= Bruce's Code =

Bruce's Code is a set of rules for the management and administration of temples of Tirumala and Tirupati including the servants, enacted by East India Company in 1821 AD.

These were the well-defined rules formulated as a code having 42 provisions to ease the administration of temples of Tirumala and Tirupati on the basis of customs and previous usages without interfering in the day-to-day affairs.

==Purpose==
The objective of the British in taking over Tirupati temples was to generate fixed revenue to the Circar (government) by organising the income of the temple to prevent misappropriation and mismanagement of temple funds through systematic administration and to justify the transfer of the funds to the British coffers for their expenditure.

==History==
After the fall of Hindu empires by 18th century AD, the temples of Tirumala and Tirupati came under the Muslim rulers during the 18th century AD. With the arrival of British, the management of temples were transferred from Nawabs of Arcot to East India Company in 1801 AD.
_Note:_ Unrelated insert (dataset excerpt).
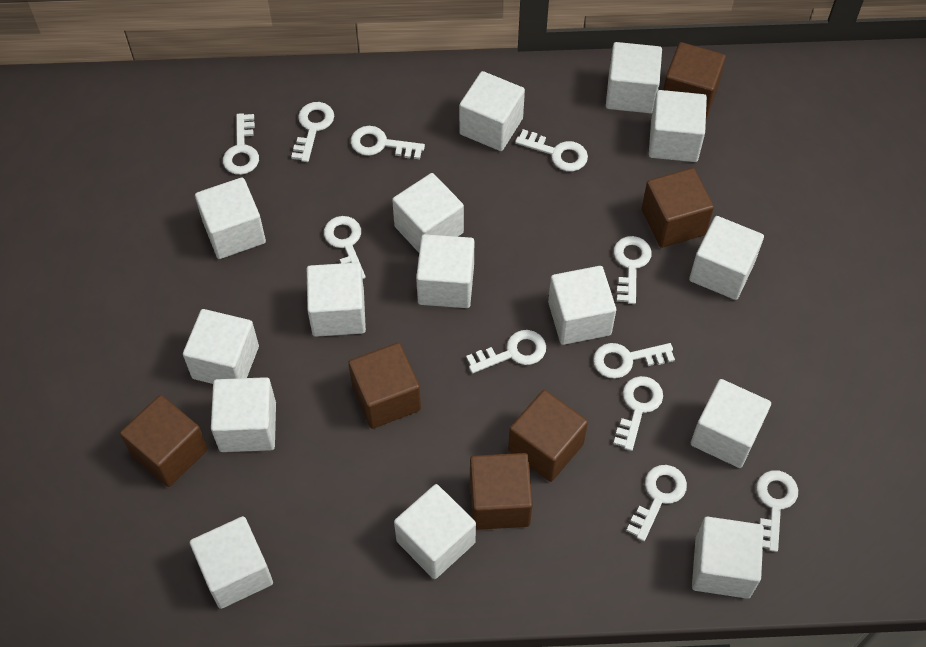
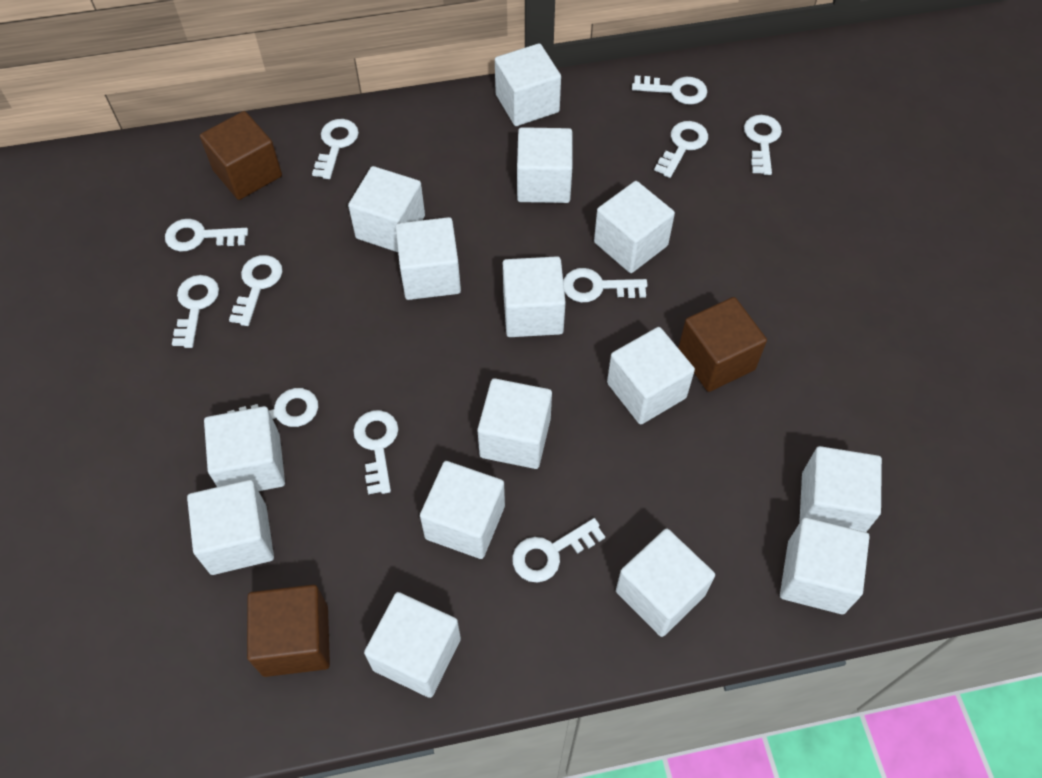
brown cube: 6 -> 3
During the reign of the Nawabs of Arcot, the net income of the temple was appreciated by the secular authorities for their own functioning by depriving the temple lands from the non-Hindu rulers either through self-aggrandizement or through alienation of certain hereditary servants of the temple in order to ensure permanency of service in the temple. Consequent to the death of Chanda Shahib, the then Nawab of Arcot, British's installed Muhammed Ali Khan Wallajah as Nawab of Arcot serving as vassal of the British. Consequently, Muhammed Ali Khan Wallajah along with his successors ran into enormous debts to British. Nawabs of Arcot assigned the revenues of the temples to the East India Company to enable them recoup its expenditure incurred as a loan to the Nawab of Arcot, in spite of temple along with Paragana of Tirupati was held as property of Nawabs of Arcot nominally.

After the establishment of Board of Revenue at Fort St.George in 1789, East India Company took over the management of temple from Nawabs of Arcot to generate fixed revenue per annum to the circar by organising the income of the temple. By 1801 AD, the British East India Company dispossessed the Nawabs of Arcot, annexed Arcot into their domain and whereby assumed the direct administration of the Tirupati temples for the sake of income of the temple.

In 1803, the then Collector of Chittoor, within which Tirupati district is situated had sent a report to the board of revenues showing the full account of the institution, together with schedules, pujas, expenses, and extent of lands etc., known as "Statton's Report" on the tirupati Pagoda. These reports though small are in the same lines as the earliest report submitted to the British government on Jagannath Temple by "Grome" and "Garrett". British rulers used "Statton's Report" to control and manage the institution till a set of rules for the management of the temple and the servants, were framed in 1821 A.D known as "Bruce's Code".

Between 1805-16, due to many instances and complaints about misappropriation and mismanagement of Tirumala and Tirupati temple funds were brought to the notice of board, the British East India Company passed the Regulation VII of 1817 to check the abuses. Through the regulation provided, the duty of the board was only "general superintendence and not detailed management". However, the Board interfered in almost all aspects of the administration of the Tirumala and Tirupati temple. Bruce, the then Commissioner of the Chittoor district formulated a Code containing 42 provisions, known as "Bruce's code" for the guidance of the Tirumala and Tirupati temple administration.

This interference continued till the "Court of Directors" in England strongly resented the participation of the Company's officers and men in the idolatry conducted in Hindu temples by reason of its management of these religious institutions and ordered its relinquishment of their administration of religious endowments. It came into effect in 1842-43 AD, in the early years of the reign of Queen Victoria.